Dal punto di vista operativo, la situazione si presenta disomogenea in tutta Italia e non sono ancora state indicate con precisione neppure le modalità di raccolta, di gestione, archiviazione e conservazione delle disposizioni: in teoria, dovrebbero essere facilmente fruibili per i medici nel momento in cui abbiano in cura il paziente che non sia in grado di autodeterminarsi, ma la realtà è ben diversa. La legge prevede che le Dat siano «redatte per atto pubblico o per scrittura privata autenticata ovvero per scrittura privata consegnata personalmente dal disponente presso l’ufficio dello stato civile del Comune di residenza» e che le Regioni «che adottano modalità telematiche di gestione della cartella clinica o il fascicolo sanitario elettronico o altre modalità informatiche» possano, con proprio atto, «regolamentare la raccolta di copia delle Dat». La conseguenza è una situazione a macchia di leopardo, con contraddizioni e disuguaglianze. Alcuni Comuni hanno redatto, per proprio conto e con forme differenti, un regolamento cittadino per organizzare al meglio le dichiarazioni. A ottobre la Regione Toscana ha approvato un regolamento con le indicazioni su raccolta, registrazione, codifica, conservazione e consultazione dei dati, stabilendo una serie di regole e ricorrendo a un rigido disciplinare tecnico.

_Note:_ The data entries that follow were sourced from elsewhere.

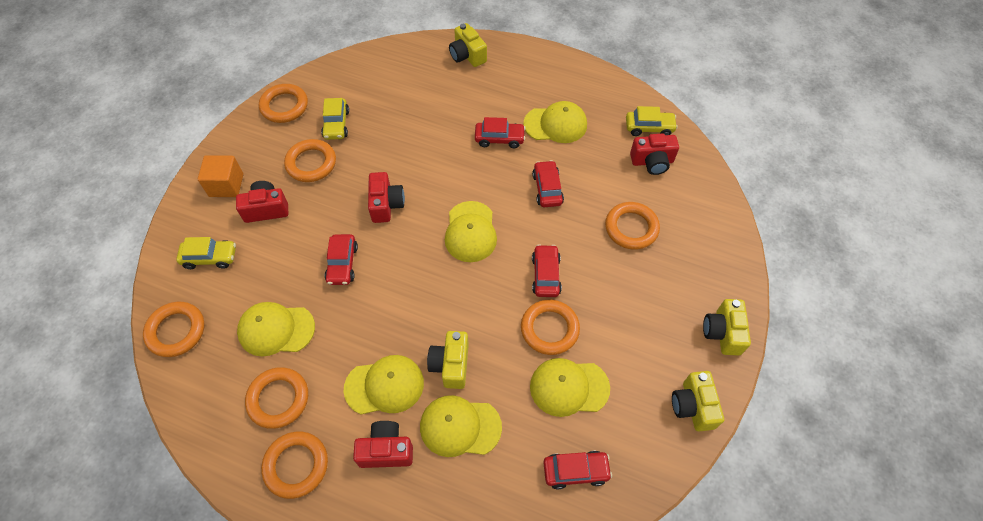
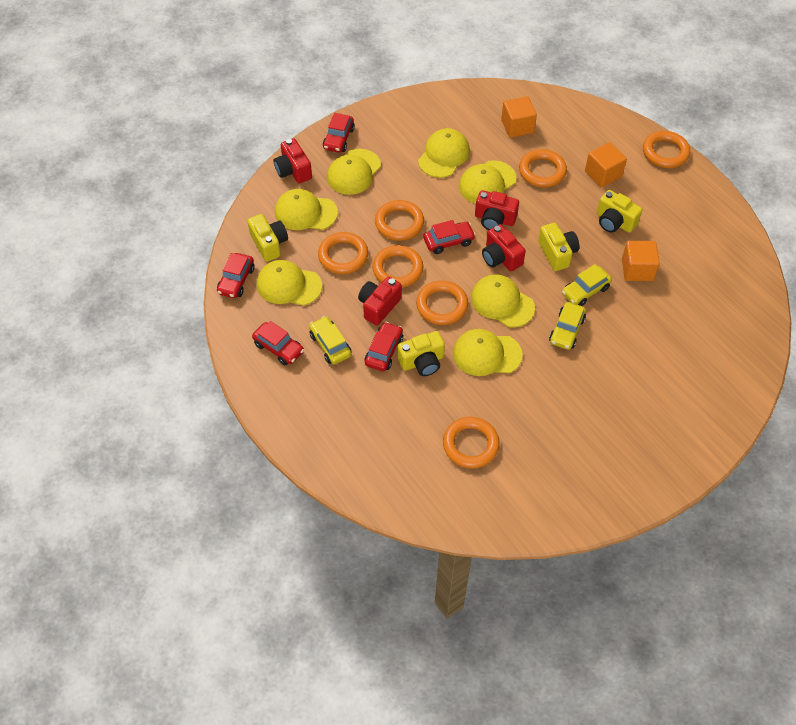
orange cube: 1 -> 3
yellow cap: 6 -> 7

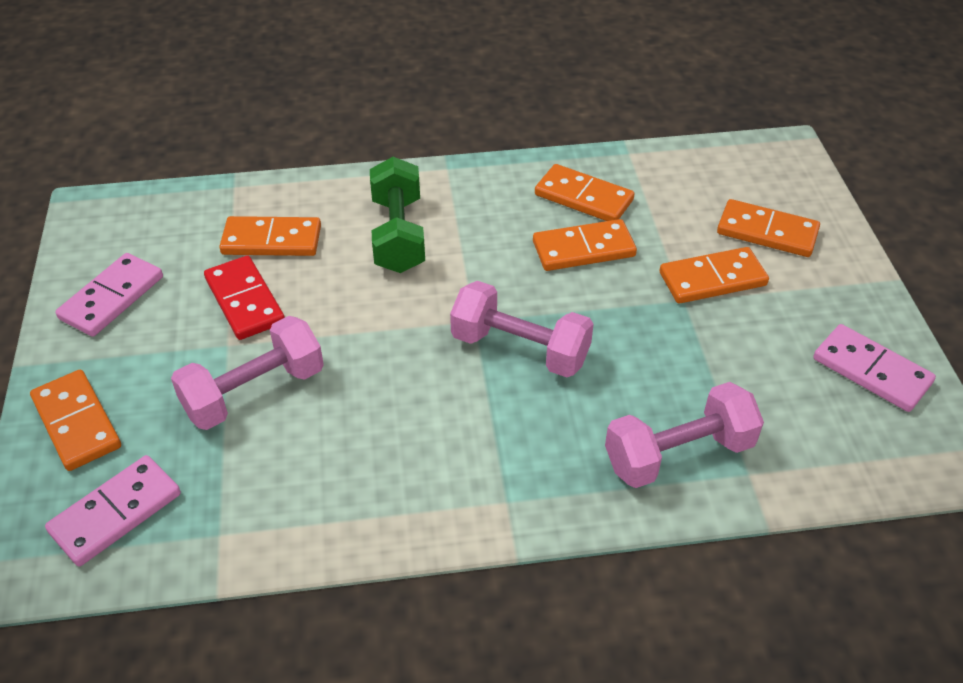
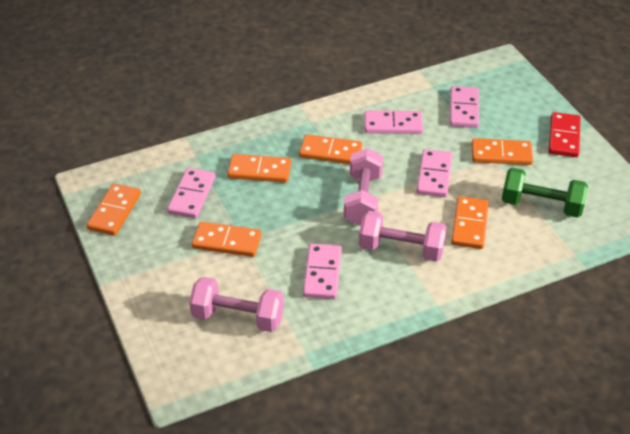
pink domino: 3 -> 5

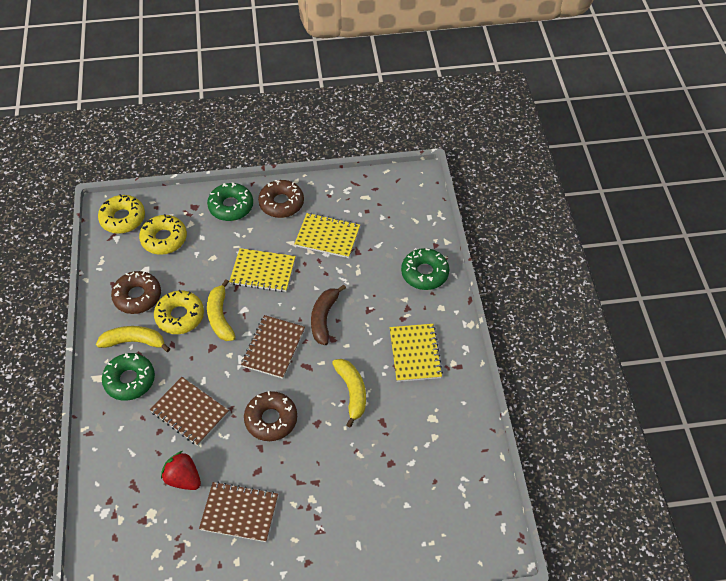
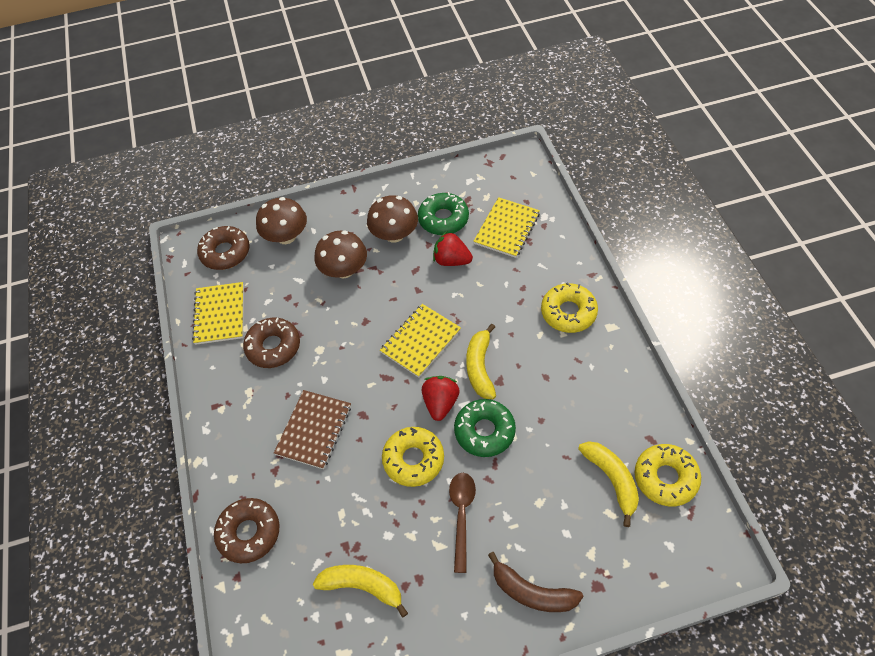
brown mushroom: 0 -> 3
brown notebook: 3 -> 1
brown spoon: 0 -> 1
green donut: 3 -> 2
red strawberry: 1 -> 2

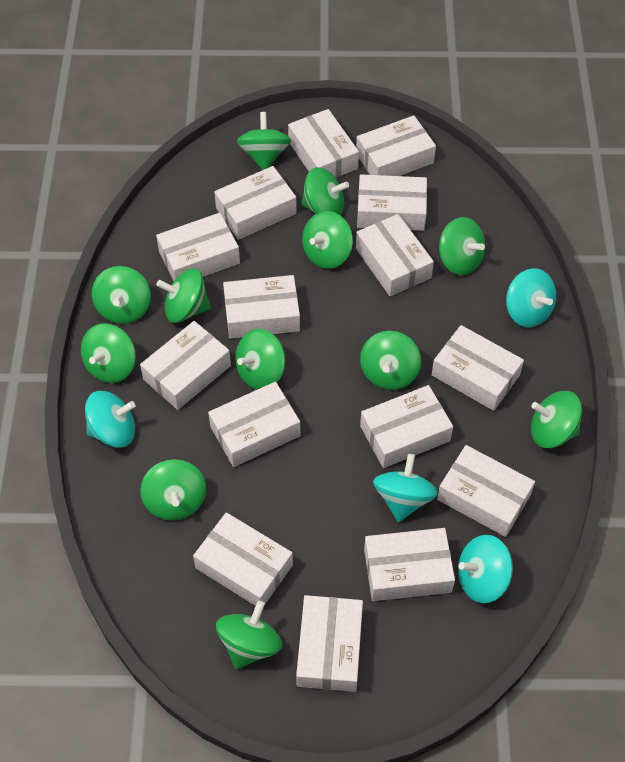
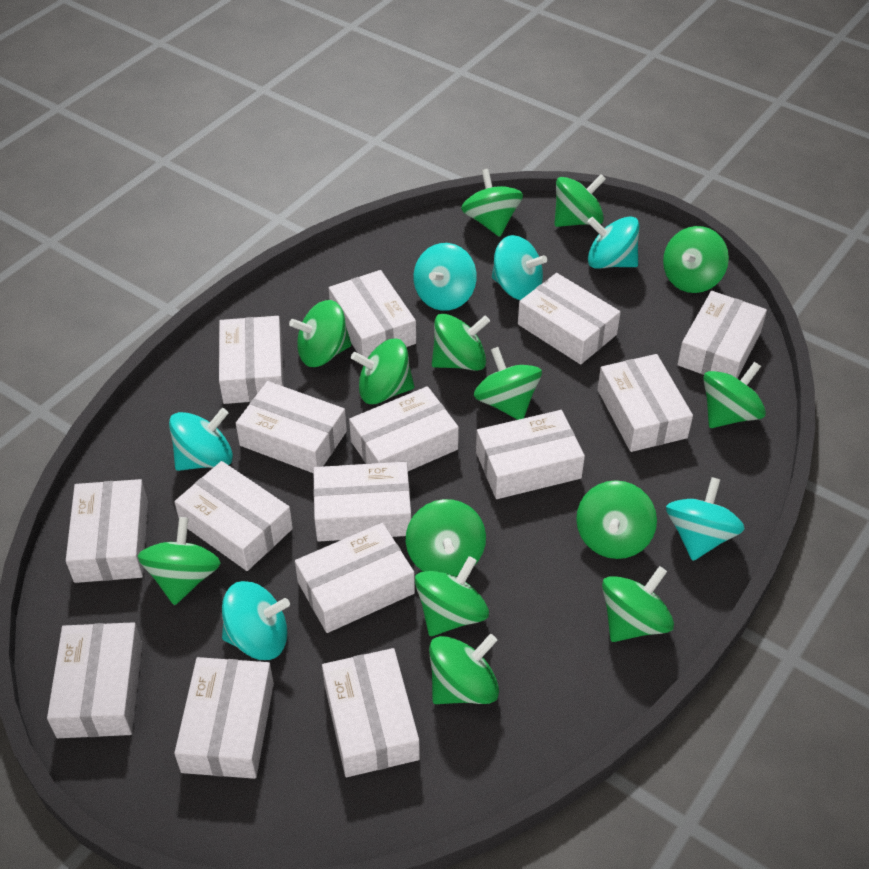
green spinning top: 12 -> 14
turquoise spinning top: 4 -> 6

In una circolare dell’8 febbraio 2018 il Ministero dell’Interno provò a chiarire alcuni punti, ribadendo la posizione del tutto neutra dell’ufficiale di stato civile, che «non partecipa alla redazione della disposizione né fornisce informazioni o avvisi in merito al contenuto», limitandosi a verificare «i presupposti della consegna», ovvero l’identità e la residenza del dichiarante. Non esiste neppure uno schema unitario preordinato di dichiarazione (per esempio con domande o risposte a crocette). Come indicato in un parere del Consiglio di Stato dello scorso luglio, «in via generale, va mantenuta la possibilità di rendere le Dat senza un particolare vincolo di contenuto: l’interessato deve poter scegliere di limitarle solo a una particolare malattia, di estenderle a tutte le future malattie, di nominare il fiduciario o di non nominarlo...». Il Consiglio di Stato definisce «utile» un atto d’indirizzo che porti a mettere a disposizione «un modulo tipo, il cui utilizzo è naturalmente facoltativo, per facilitare il cittadino a rendere le Dat», ma esclude «la possibilità di prevedere una vera e propria standardizzazione a fini della conservazione elettronica».

Per uniformare le diverse realtà, la Legge di bilancio 2018 ha previsto e finanziato l’istituzione presso il ministero della Salute di una Banca dati nazionale. Il Ministero, nel marzo scorso, ha istituito un gruppo di lavoro (anche con rappresentanti delle Regioni e dell’Autorità garante per la protezione dei dati personali) per definire i vari aspetti, ma, a oggi, la Banca dati non esiste. Pochi giorni fa il capogruppo M5s Stefano Patuanelli ha proposto una modifica delle modalità di presentazione delle dichiarazioni, inserendola in un emendamento al dl Semplificazioni. La proposta, contestata dai principali fautori della legge sul biotestamento, stabilisce che le Dat non vengano depositate nel Comune di residenza ma in quello di nascita, e prevede un regolamento emanato entro il 30 giugno prossimo in cui sono «sono stabilite le modalità di raccolta delle disposizioni anticipate di trattamento presso la banca dati». L’ufficio dello stato civile che ha ricevuto in consegna la Dat del cittadino residente, magari scritta precedentemente, dovrà trasmetterla all’ufficio dello stato civile dove è stato iscritto o trascritto l’atto di nascita, andando così a ingolfare ulteriormente un sistema che a oggi non ha ancora funzionato.